The world should feel active without relying on hand-authored one-off events. Areas, towns, roads, and sites should automatically generate events when their local conditions cross meaningful thresholds.

Browser-Fit Rule

Because this is a browser game, events should not depend on everyone being online at the same second. Events should appear as timed opportunities, changing area states, temporary missions, and map markers that players can respond to during short check-ins.

Core Principle

Events should be condition-driven, not purely random.

An event should start because something in the world changed:

  • a town ran low on food
  • monster pressure rose in nearby fields
  • storms hit the coast
  • a mine was overworked
  • a guild diverted too many supplies
  • a caravan route became unsafe
  • players overhunted or overharvested an area
  • prosperity unlocked festivals or merchant influx

Area State Model

Each area should maintain a compact state profile that can feed event generation.

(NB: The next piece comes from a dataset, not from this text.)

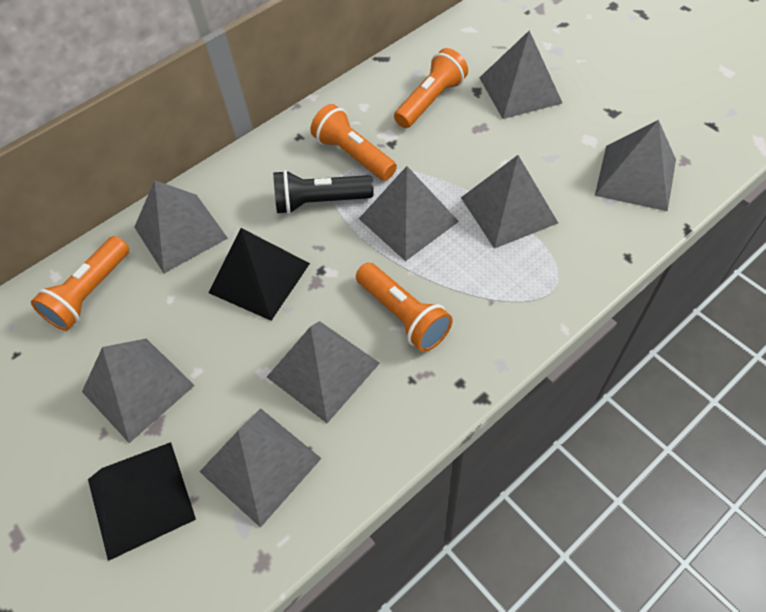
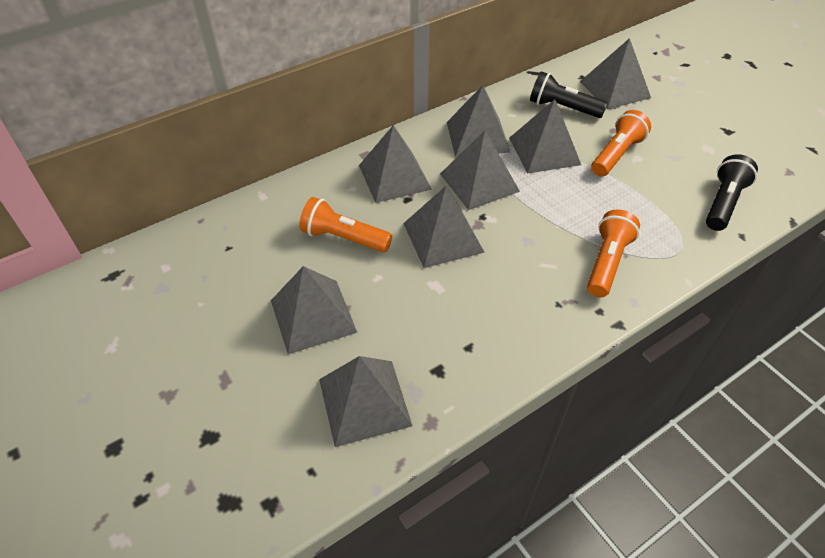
black flashlight: 1 -> 2
black pyramid: 2 -> 0
orange flashlight: 4 -> 3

Recommended area state inputs:

  • security pressure
  • monster pressure
  • food pressure
  • water pressure
  • medicine pressure
  • route disruption
  • resource depletion
  • corruption or blight
  • weather severity
  • prosperity
  • unrest
  • mystery or anomaly score

These scores can be derived from town state, nearby sites, recent mission outcomes, season, region type, and unresolved prior events.

Condition Scale

All local condition inputs should resolve to 0-100 before event templates read them.

  • 0-24: dormant
  • 25-49: elevated
  • 50-74: active
  • 75-100: crisis

Use the same scale for town shortage, route disruption, monster pressure, unrest, prosperity, and anomaly scores so event templates can share weights and aftermath rules.

Event Categories

Ecological Events

  • overhunting reduces herd presence
  • predator surge near farms
  • fungal bloom opens temporary gather sites
  • locust swarm damages crops

Settlement Events

  • ration shortages
  • plague flare-up
  • refugee arrival
  • labor strike or unrest
  • harvest festival

Route and Trade Events

  • bridge collapse
  • caravan ambush wave
  • washed-out road
  • black-market surge
  • rare merchant convoy

Monster Events

  • den expansion
  • undead stirring in a barrow chain
  • drake nesting window
  • fae hunt passing through forest routes
  • cult ritual escalation

Weather and Climate Events

  • blizzard front
  • heatwave
  • ashfall
  • flood season
  • storm tide

Discovery Events

  • sinkhole reveals ruins
  • fresh ore seam exposed
  • hidden spring found
  • ancient ward failure reveals a sealed site

Prosperity and Civic Events

  • town fair
  • tournament
  • tax dispute
  • public works rush
  • pilgrim influx

Event Lifecycle

  1. Condition Build-Up: area scores drift due to world state, player actions, and natural cycles.
  2. Trigger Evaluation: the local event director checks whether an event candidate should fire.
  3. Event Instance Creation: the game creates an event with area, duration, urgency, and outcome branches.
  4. Player Exposure: players see event cards, map markers, town-board entries, market deltas, and route warnings.
  5. Participation Window: players run missions, deliver goods, fight threats, or ignore the event.
  6. Resolution: on expiry or threshold completion, the event resolves automatically.
  7. Aftermath: area state, town reserves, route status, monster tables, and future trigger weights change.

Trigger Evaluation Model

Every event_template should define:

  • base_weight
  • trigger_threshold
  • base_severity
  • base_duration_hours
  • condition_weights
  • season_tags
  • chain_tags
  • cooldown_hours
  • required_prerequisites

Recommended evaluation formula:

trigger_score = base_weight + Σ(local_condition_score × condition_weight) + season_bonus + chain_bonus + policy_bonus - cooldown_penalty - local_cap_penalty

Spawn rules:

  • discard templates below trigger_threshold
  • keep the top 3 candidates per scope after filtering
  • spawn at most 1 crisis event and 1 non-crisis event per area evaluation pass
  • if multiple candidates land within 10 points of each other, use weighted random among them to preserve variety

Severity and Duration

Severity should come from conditions, not only event type.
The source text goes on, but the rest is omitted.